Swede Ehrlich describes his son as a “busy boy,” but busy hardly begins to describe a life that not only manages to keep a business growing, acquire and develop real estate, boost the University of Northern Colorado and contribute actively and significantly to civic projects.
“Scott has done wonders in fund raising for the Boys and Girls Club,´ said Fickes. “Under his leadership, we raised $2.8 million to build and endow a new building. He has been one of the driving forces in our growth to three units, and as the new president of the board, he will continue to bring his business knowledge to this organization.”
Meanwhile, back in the car business, Scott Ehrlich only recently completed major moves for not one, but two of the company’s dealerships.
“We acquired Volkswagen and Subaru from another dealership and needed to move them to a new location,´ said White.
The new franchise buildings, totaling about 18,000 square feet, represent a $2 million investment for the company. However, the moves were necessary to give the dealerships an appropriately modern, upscale setting. And, as Ehrlich pointed out, there were people who were not even aware there was a VW dealership in town because of its location. The new building, next to Ehrlich Toyota in west Greeley, will give the dealership’s profile a boost.
Responding to requirements of manufacturers is only part of the swiftly changing nature of a business that is moving wholeheartedly into a high-tech environment.
“The technology is becoming increasingly complex,´ said White. “Everything is run by the car’s computer. These days it’s ‘start ’em and steer.’ Now we have GPS systems and hands-free phones.”
The techniques the Ehrlichs have adopted to market high-tech vehicles run from the high-touch atmosphere of the dealerships, to the high-tech virtual world of online shopping.
Customer service a priority
“I suppose we have been successful because we offer good service,´ said Scott Ehrlich. “We have made tremendous investments in our facilities as a means to serve our customers and employees.”
In response to a growing consumer impulse to check out what’s new and cool in the car market, Ehrlich has developed a Web site (www.ehrlichmotors.com) that responds to a trend of potential buyers’ checking out cars online but buying on site.

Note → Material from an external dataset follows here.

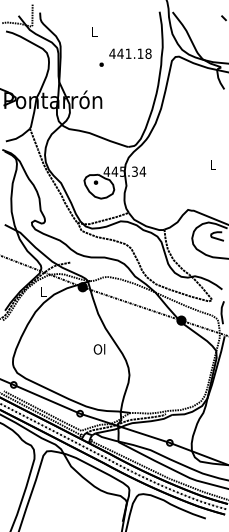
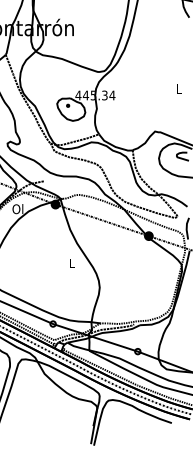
text: (42, 291) -> (17, 208), L -> Ol
text: (99, 349) -> (71, 263), Ol -> L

“We originally thought we could sell cars online,´ said Scott Ehrlich. “We discovered that the Web site made a better informational tool. We would rather sell a car face to face. We don’t want to take the personal part out of it.”
Competition is at the heart of any business, but the fact that Scott Ehrlich can call on his competitors when it comes to civic projects suggests that the Ehrlichs take their role in the community as seriously as they take their business. That fundamental connection energizes Scott Ehrlich’s civic contributions and has permitted Swede Ehrlich a seamless transition into retirement.
“He likes being in his 70s because in Colorado he can ski free,´ said White. “What people might not know is that he is still one of the best dancers around. He used to travel all over the place for ?Dutch Hops,’ like polkas.”
And just in case anyone wonders how it is that the master of the Dutch Hop came to be called “Swede,” Swede himself offers the only answer he knows.
“Somebody put it on me when I was a little kid, maybe six years old,” he said. “I was blond then. It just stuck.”